Italy will give hundreds of millions of euros of support to a battery plant in southern Italy planned by Stellantis, the government's industry minister said.
"We are convinced that Stellantis should continue to be engaged in Italy and the gigafactory in Termoli which (Rome) will support with 369 million euros ($420 million) of public money demonstrates this," Giancarlo Giorgetti told daily newspaper Il Sole 24 Ore in an interview published on Thursday, without clarifying the overall investment expected for the plant.
Giorgetti also told the newspaper that Rome could approve as early as Friday a package of 1 billion euros ($1.1 billion) a year -- for at least three years -- aimed at financing incentives for the purchase of low-polluting cars and the conversion of production plants to EVs.
Stellantis declined to comment.
The automaker, formed in January from the merger of Fiat Chrysler and PSA, said its strategy would be supported by five battery plants in Europe and North America, and that one would be at its engine facility in Termoli.

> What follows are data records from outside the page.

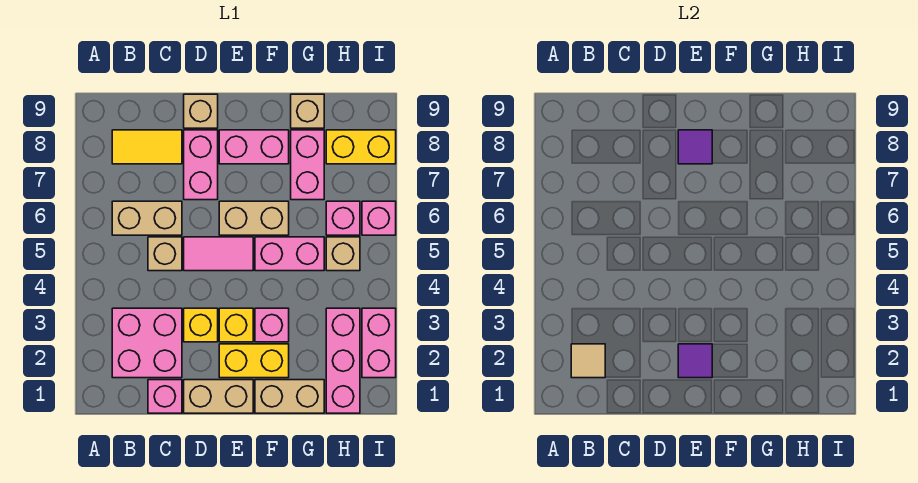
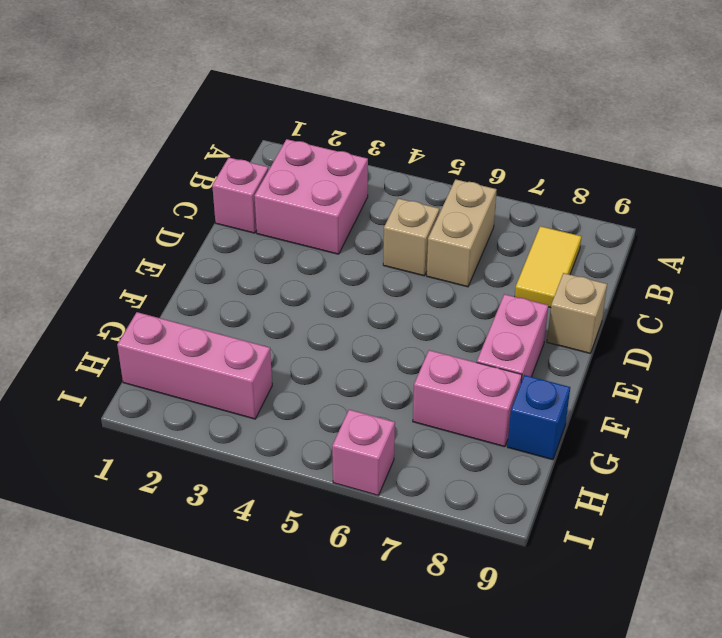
blue brick G9 level 1 -> tan brick G9 level 1
none -> tan brick D1:E1 level 1
none -> yellow brick D3 level 1
none -> pink tile D5:E5 level 1

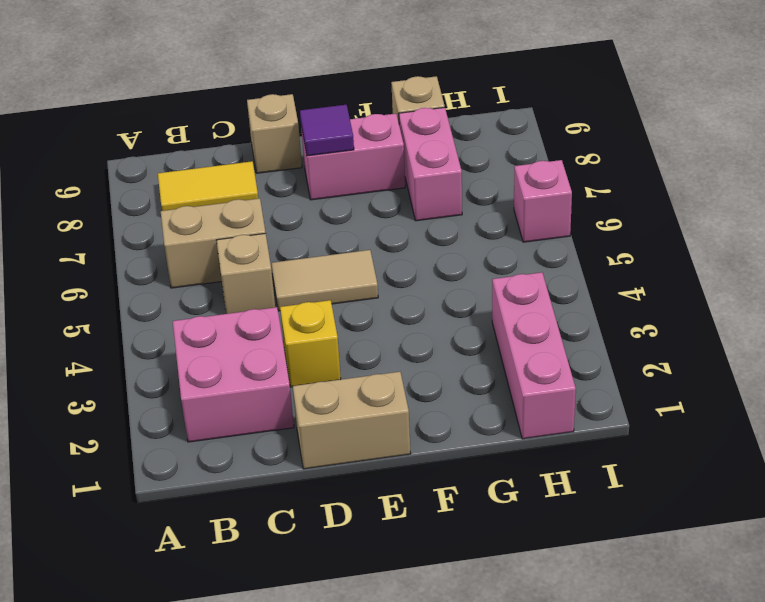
tan tile D5:E5 level 1 -> pink tile D5:E5 level 1
none -> pink brick C1 level 1
none -> pink brick D7:D8 level 1
none -> yellow brick E2:F2 level 1

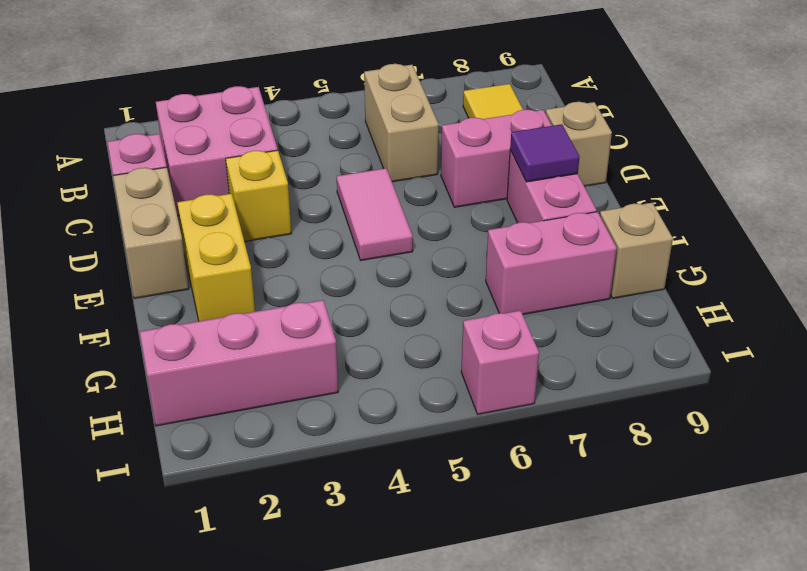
none -> tan brick C5 level 1
none -> yellow brick E3 level 1
none -> tan brick E6:F6 level 1

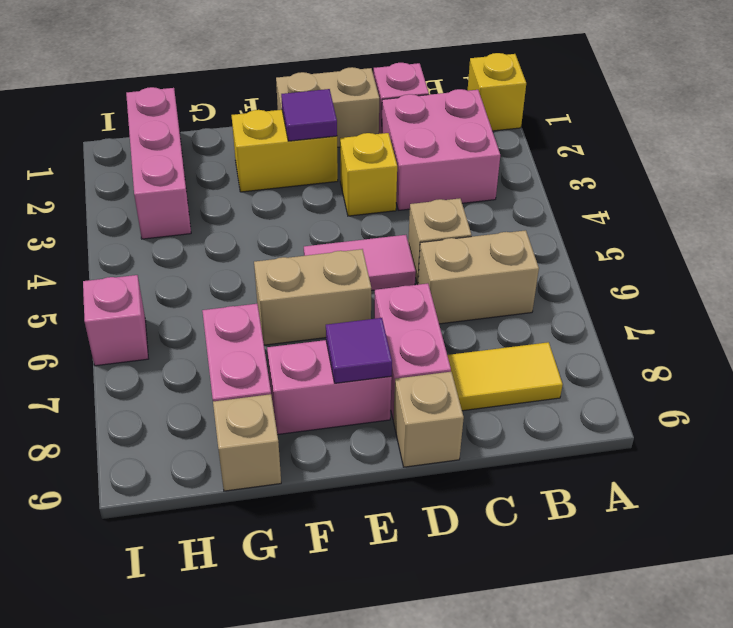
yellow brick A1 level 1 -> yellow brick E3 level 1
none -> tan brick F1:G1 level 1
none -> pink brick F3 level 1
none -> pink brick F5:G5 level 1

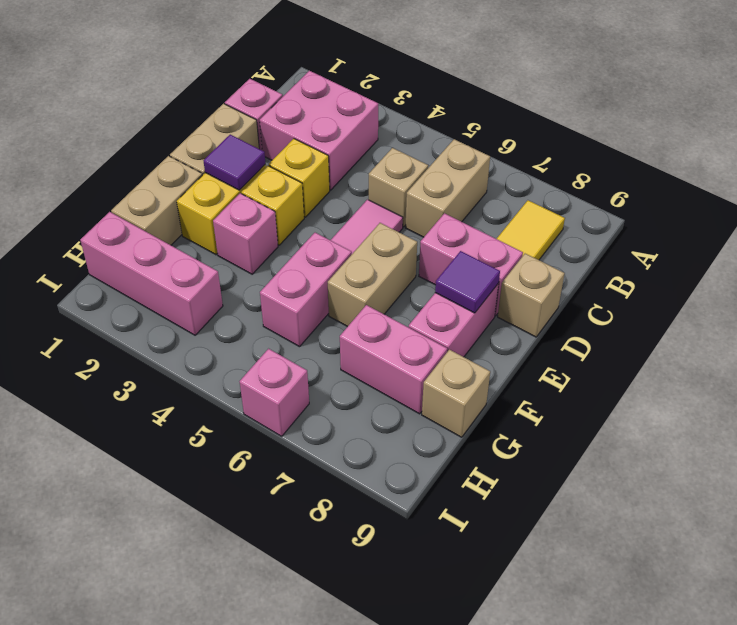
none -> tan brick H5 level 1
none -> pink brick H6 level 1
none -> yellow brick H8:I8 level 1

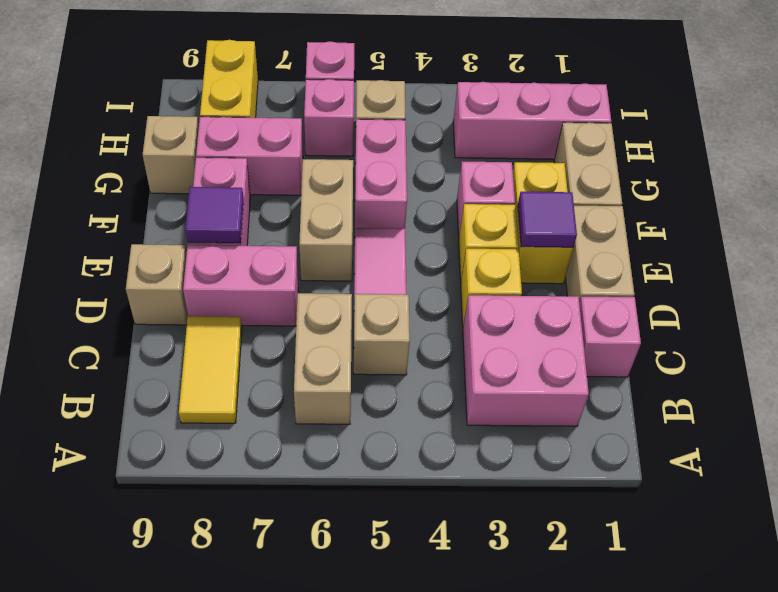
none -> pink brick I2:I3 level 1
none -> tan tile B2 level 2

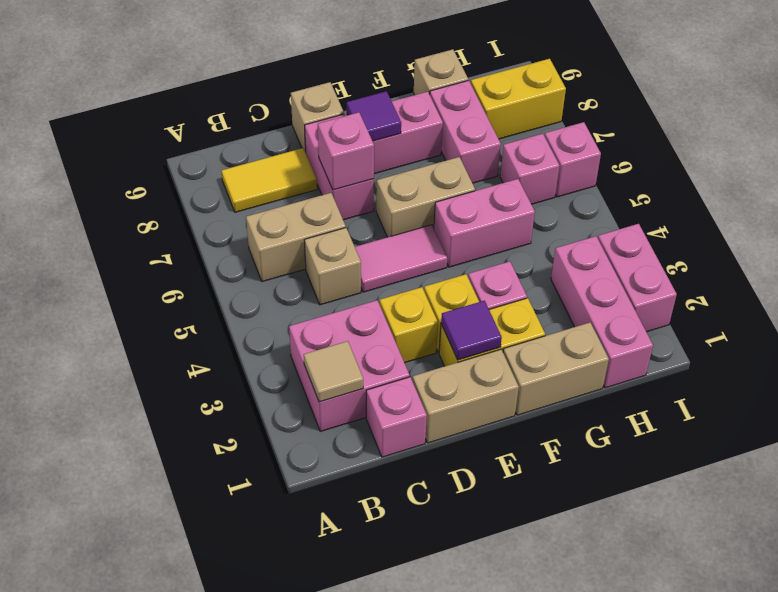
pink brick D7 level 2 -> none
none -> tan brick H5 level 1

The three-year plan includes incentives and financial support for converting industrial capacity toward more environmentally friendly models, Giorgetti said.
A deal between Rome and Stellantis has not yet been reached, but in an interview on Sunday Giorgetti said an agreement for the battery plant would be signed shortly.
Stellantis, which runs about a dozen plants in Italy, has been hit particularly hard by the pandemic, with a knock-on effect for its network of suppliers.
Stellantis employs about 50,000 workers in Italy.
Although the new measures aim to nudge Italian auto production toward electric vehicles, Rome would still support production of some gasoline, diesel and hybrid cars.
"Helping only on the electric side would be doing a favor to foreign carmakers," Giorgetti said in the interview. "We also need to encourage purchases of cheaper vehicles by less wealthy people."
Italy has been seen as a laggard in EV production, as the government has lobbied the European Union to postpone deadlines for internal combustion phaseout plans in a bid to buoy high-performance automakers such as Ferrari and Lamborghini.
Europe's car industry is in the midst of its worst period for new registrations since the continent's industry association began tracking the market in the early 1990s.
Registrations in the EU, UK and EFTA markets fell 2.4 percent to 822,423 in January compared to last year, data from industry association ACEA showed on Thursday.